Comparing secret data without giving away source - algorithm

Issue:
Company A has secret data they don't want to give away to company B.
Company B has secret data they don't want to give away to company A.
The secret data is IP addresses on both sides.
But the two companies want to know the number of overlapping IPs they have (IP addresses that both companies have in the database).
Without using a third party I can't think of a way to solve this issue without one party compromising their secret data set. Is there any type of hashing algo written to solve this problem?

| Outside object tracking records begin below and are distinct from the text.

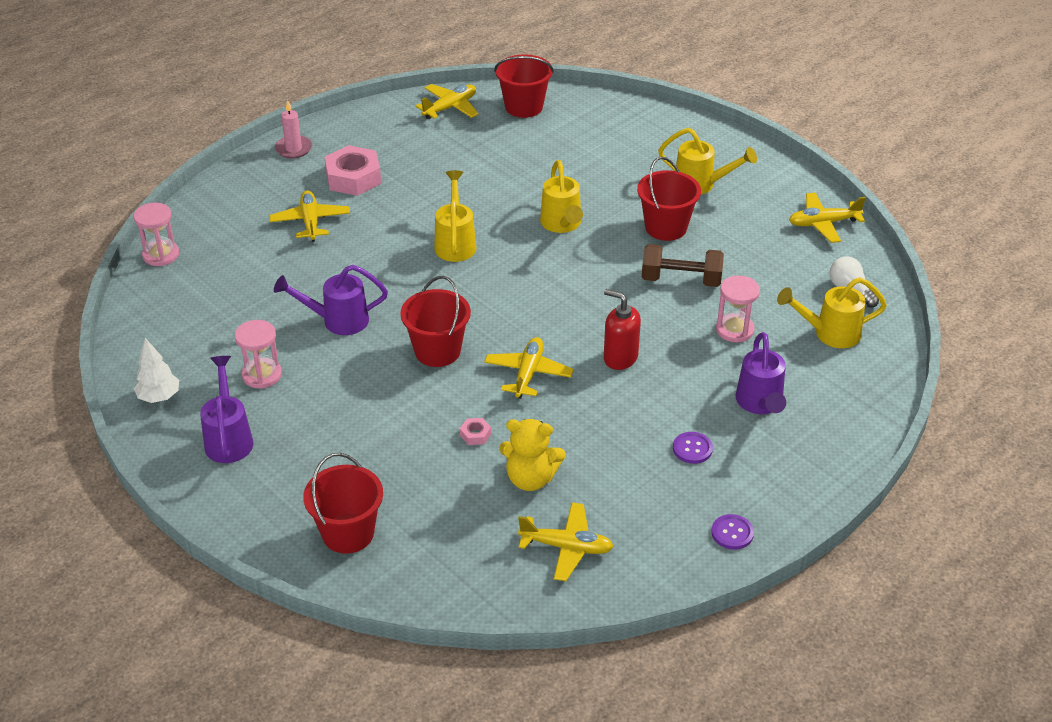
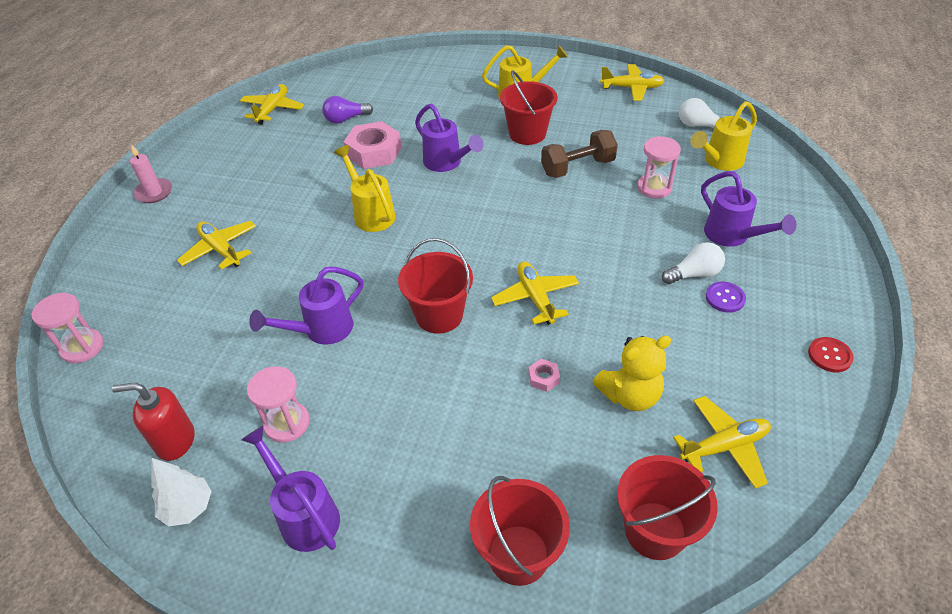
camera: 30 degrees left, 5 degrees up
(353, 178) = (232, 196): pink nut -> pink nut (374, 152)
(508, 144) = (346, 119): none -> purple light bulb
(524, 107) = (334, 88): red bucket -> red bucket (655, 530)
(562, 225) = (447, 163): yellow watering can -> purple watering can
(620, 357) = (594, 249): red soap dispenser -> red soap dispenser (175, 441)
(686, 418) = (694, 274): none -> white light bulb
(732, 533) = (829, 355): purple button -> red button
(823, 223) = (632, 88): yellow plane -> yellow plane turned 135 degrees counterclockwise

First I'll describe a simple but not very secure idea. Then I'll describe a way that I think it can be easily made much more secure. The basic idea is to have each company send an encoding of a one-way function to the other company.
Sending Programs
As a warm-up, let's first suppose that one company (let's say A) develops an ordinary computer program in some language and sends it to B; B will then run it, supplying its own list of email addresses as input, and the program will report how many of them are also used by A. At this point, B knows how many email addresses it shares with A. Then the process can be repeated, but with the roles of A and B reversed.
Sending SAT Instances
Implementing this program straightforwardly in a normal programming language would yield a program that is almost trivially easy to reverse-engineer. To mitigate this, first, instead of having the program report the count directly, let's reformulate the problem as a decision problem: Does the other company have at least k of the emails in the input? (This involves choosing some value k to test for; of course, if both parties agree then the whole procedure can be performed for many different values of k. (But see the last section for possible ramifications.)) Now the program can be represented instead as a SAT instance that takes as input (some bitstring encoding of) a list of email addresses, and outputs a single bit that indicates whether k or more of them also belong to the company that created the instance.
It's computationally easy to supply inputs to a SAT instance and read off the output bit, but when the instance is large, it's (in principle) very difficult to go in "the other direction" -- that is, to find a satisfying assignment of inputs, i.e., a list of email addresses that will drive the output bit to 1: SAT being an NP-hard problem, all known exact techniques take time exponential in the problem size.
Making it Harder with Hashing
[EDIT: Actually there are many more than (n choose k) possible hashes to be ORed together, since any valid subsequence (with gaps allowed) in the list of email addresses that contains at least k shared ones needs to turn the output bit on. If each email address takes at most b bits, then there are much more than 2^((n-k)b)*(n choose k) possibilities. It's probably only feasible to sample a small fraction of them, and I don't know if unsampled ones can be somehow turned into "don't-cares"...]
The SAT instance I propose here would certainly be very large, as it would have to be a disjunction (OR) of all (n choose k) possible allowed bitstrings. (Let's assume that email addresses are required to be listed in some particular order, to wipe off an n-factorial factor.) However it has a very regular structure that might make it amenable to analysis that could dramatically reduce the time required to solve it. To get around this, all we need to do is to require the receiver to hash the original input and supply this hash value as input instead. The resulting SAT instance will still look like the disjunction (OR) of (n choose k) possible valid bitstrings (which now represent hashes of lists of strings, rather than raw lists of strings) -- but, by choosing a hash size large enough and applying some logic minimisation to the resulting instance, I'm confident that any remaining telltale patterns can be removed. (If anyone with more knowledge in the area can confirm or deny this, please edit or comment.)
Possible Attacks
One weakness of this approach is that nothing stops the receiver from "running" (supplying inputs to) the SAT instance many times. So, choosing k too low allows the receiver to easily isolate the email addresses shared with the sender by rerunning the SAT instance many times using different k-combinations of their own addresses, and dummy values (e.g. invalid email addresses) for the remaining input bits. E.g. if k=2, then the receiver can simply try running all n^2 pairs of its own email addresses and invalid email addresses for the rest until a pair is found that turns the output bit on; either of these email addresses can then be paired with all remaining email addresses to detect them in linear time.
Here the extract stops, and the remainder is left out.